A brand is an implied promise that the level of quality that people have come to expect from a particular brand will continue with future experiences. Brand identity is how the company wants the brand to be seen.
It can help to imagine your practice as a person whose character, values and attributes create benefits, performance, quality and service support. The brand can be viewed as a personality, a set of values or a position in people’s minds. For example, your practice could be perceived by local horse owners as “expensive,” “compassionate” or “disorganized.” This brand image is determined by the sum of consumer perceptions about the brand or how they see the practice. Every business has a brand image, and most of the time, that brand image is set by your customers, not you.
But there are things you can do to influence the positive aspects of your brand.
Brand management is the application of marketing techniques to increase the practice’s perceived value to the customer. In lieu of an image that you deliberately market with intention, could your practice be known as the largest or the most expensive? Or maybe the cheapest, the oldest or known for only serving certain disciplines? Many times what the local equine community believes about your practice is not accurate.
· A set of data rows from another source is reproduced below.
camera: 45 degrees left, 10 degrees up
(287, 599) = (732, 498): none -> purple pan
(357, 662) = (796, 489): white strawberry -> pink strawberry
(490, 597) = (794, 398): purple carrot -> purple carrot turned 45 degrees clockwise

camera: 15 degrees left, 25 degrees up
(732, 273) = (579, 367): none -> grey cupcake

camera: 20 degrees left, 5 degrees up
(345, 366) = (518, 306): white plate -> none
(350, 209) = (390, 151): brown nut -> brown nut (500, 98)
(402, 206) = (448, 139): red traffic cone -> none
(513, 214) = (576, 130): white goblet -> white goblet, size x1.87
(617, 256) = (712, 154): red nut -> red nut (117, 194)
That is why marketing is important!
Companies have to work hard on the consumer experience to make sure that what customers see and think about a company is what the company owners intend. This is true for veterinary practices, as well.
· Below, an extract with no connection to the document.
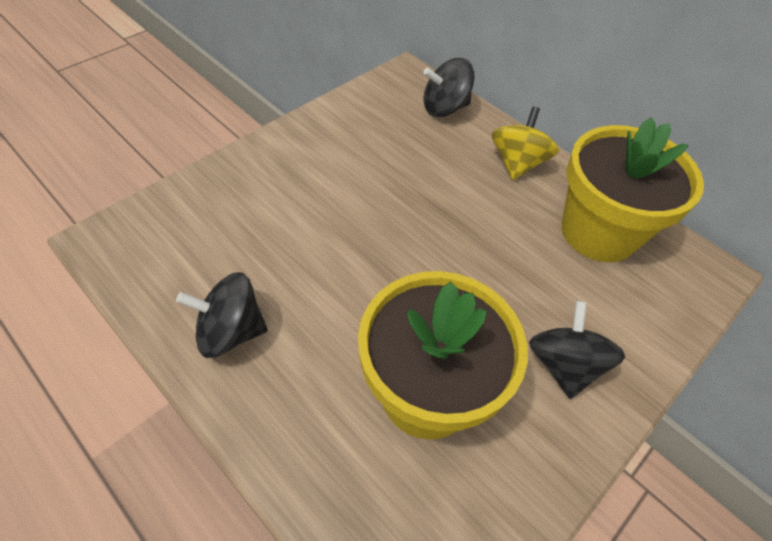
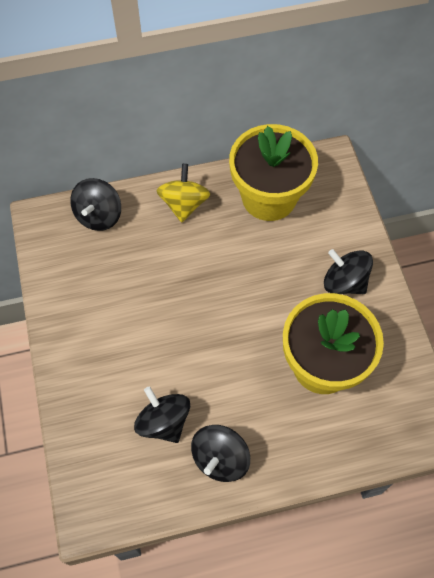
camera: 55 degrees left, 10 degrees up
(249, 256) = (164, 422): none -> black spinning top
(517, 163) = (184, 204): yellow spinning top -> yellow spinning top turned 45 degrees clockwise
You must think about looking through the lens of your clientele. What do they see, hear, smell, taste and touch when they interact with your practice? Veterinary practices need branding even more than most businesses, because it can be very hard for a lay person to discern differences in technical skill and clinical knowledge. They just know how they feel and the outcome for their animals.
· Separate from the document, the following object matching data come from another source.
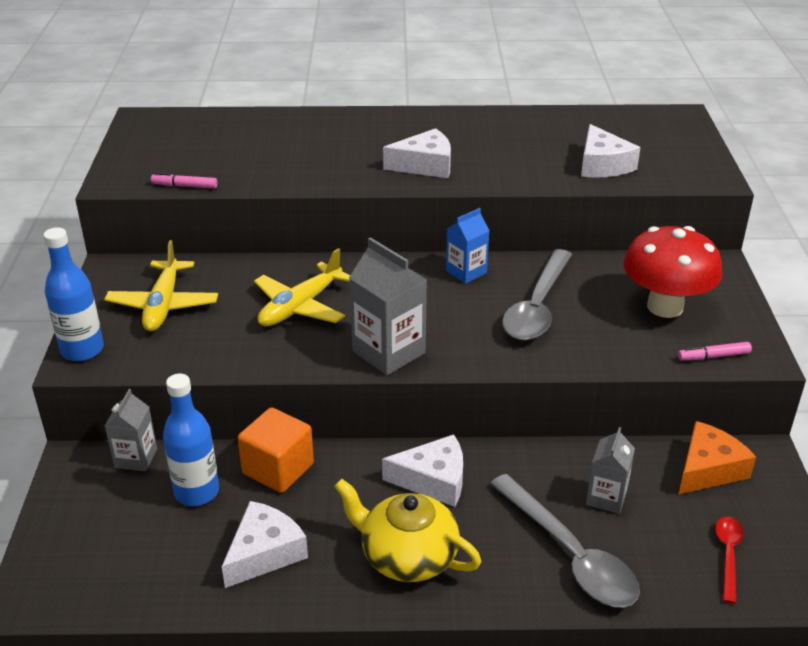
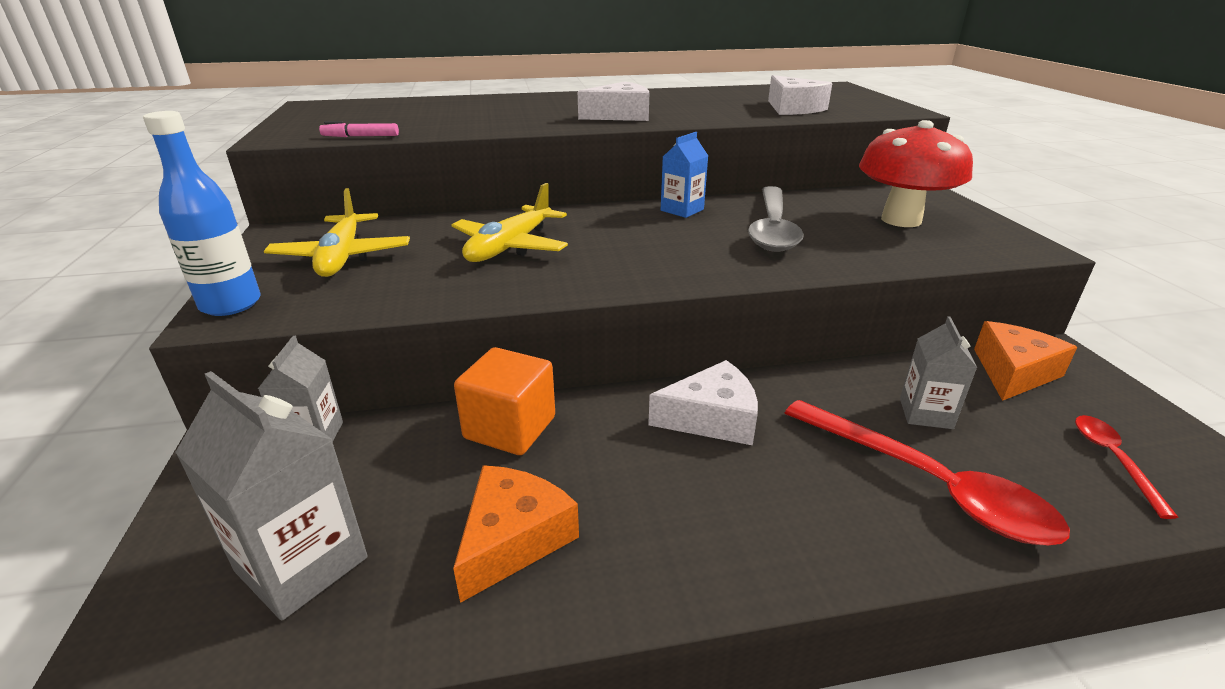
camera: 10 degrees left, 5 degrees down
(197, 492) = (402, 468): blue bottle -> none
(264, 553) = (513, 538): white cheese -> orange cheese
(388, 352) = (629, 275): grey carton -> grey carton (302, 564)
(407, 556) = (718, 515): yellow teapot -> none
(569, 554) = (927, 484): grey spoon -> red spoon
(713, 356) = (985, 251): pink marker -> none

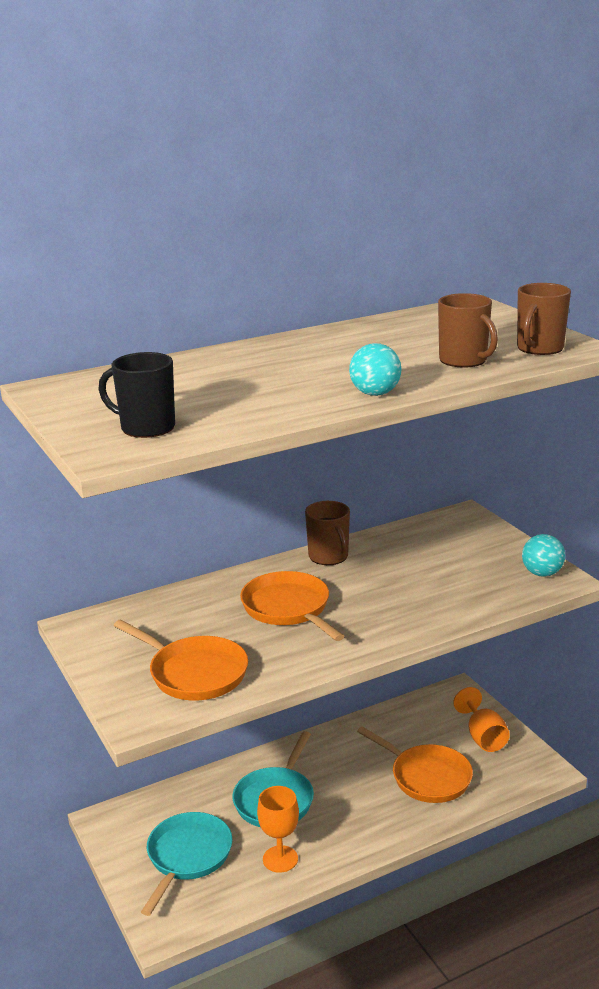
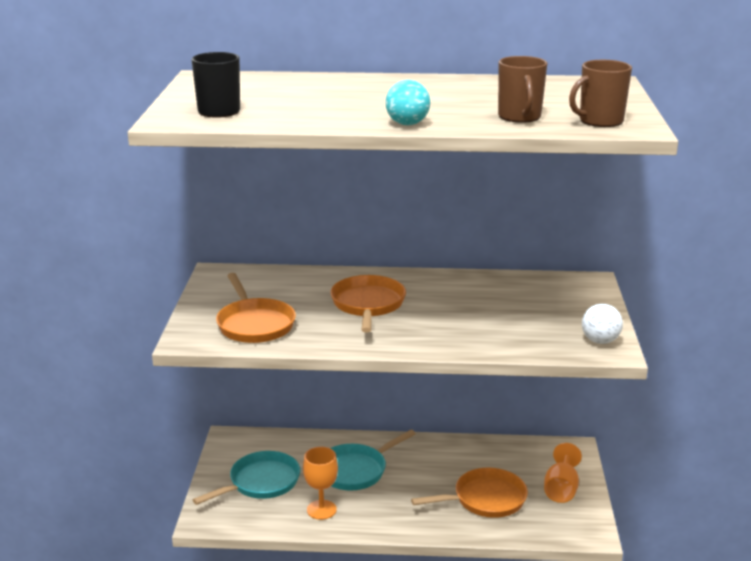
camera: 30 degrees right, 0 degrees up
(329, 557) = (441, 280): brown mug -> none
(426, 777) = (485, 499): orange pan -> orange pan turned 90 degrees counterclockwise
(542, 573) = (600, 341): turquoise ball -> white ball

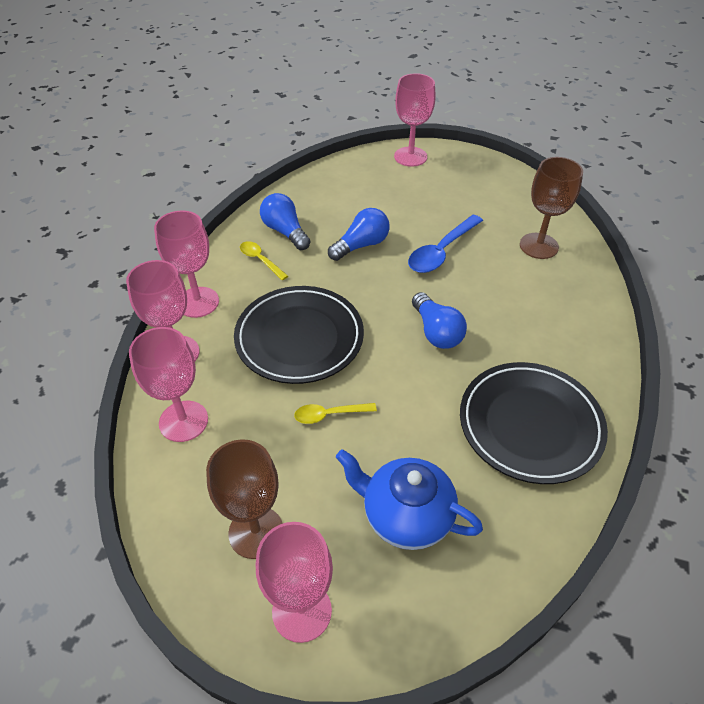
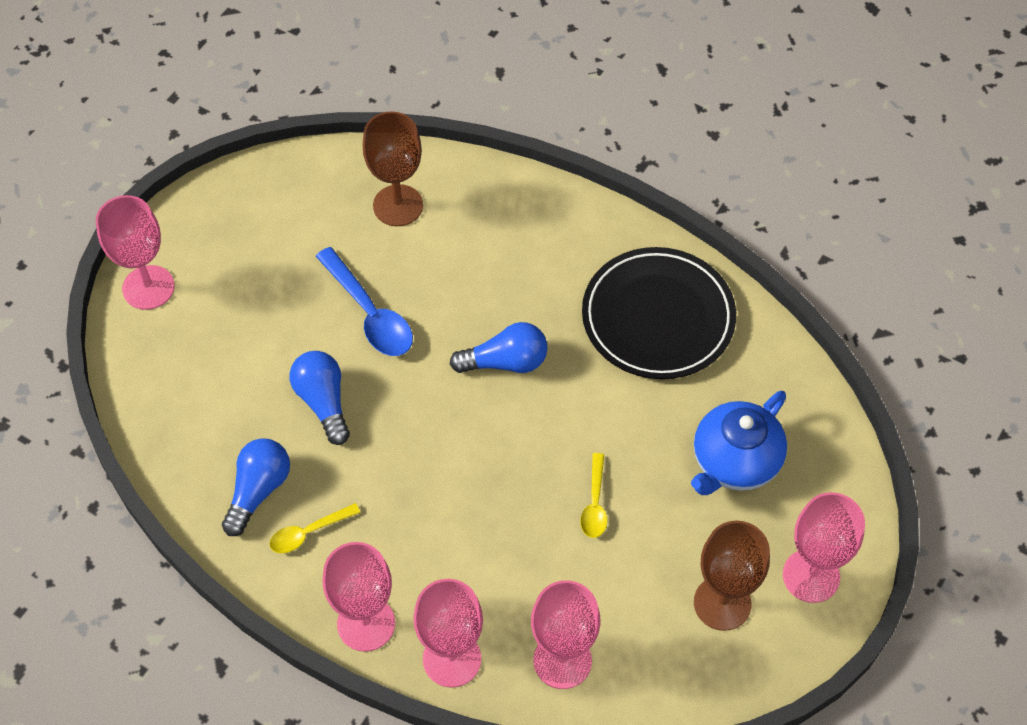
camera: 75 degrees left, 10 degrees up
(285, 231) = (258, 490): blue light bulb -> blue light bulb turned 135 degrees clockwise
(299, 338) = (469, 511): black plate -> none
What do you want your practice to be known for? Make sure that every interaction your clients have with your practice supports that idea—that “brand identity”—across all of your activities.
Veterinarians who own practices should care deeply about strengthening their brands, because establishing a strong, loyal client base takes many years. However, when competition in an area increases, commoditization erodes perceived value, making your brand even more important. Commoditization occurs when the value of routine services erodes due to many providers competing for a limited market.
Consumers want consistency and an experience they can trust. By having the practice brand linked in the horse owner’s mind with the identity that you intend, your clients are much more likely to remain loyal. Also, a prospective client’s reaction to an advertisement you have placed is more likely to be supported by what your current clients have said about you.
Build Your Identity
To build a strong brand, begin by determining your practice’s core identity and what distinguishes you from other practices in your area. Try to boil that “identity” down into a few words that describe the essence of your practice’s most important values. Then develop a consistent message and visual representation of that brand, and utilize that representation across all aspects of your interactions with clients and your local community.
Communicate your unique advantages clearly and consistently in everything you do and say. Be careful to only reach out to new markets, add new services and employ new skills when they align with your brand identity.
Use multiple channels to spread your brand message to as many current and prospective clients as possible. This will include email, social media and postal mail. Utilize your logo and practice colors on all materials that you use, whether they are invoices, trip sheets or a banner at a horse show or rodeo.
Consistently and repetitively share “who you are” as a practice in order to cement your brand identity in the minds of your customers. That is how you can stand out from the crowd and drive horse owners who share your values to become or remain your loyal clients.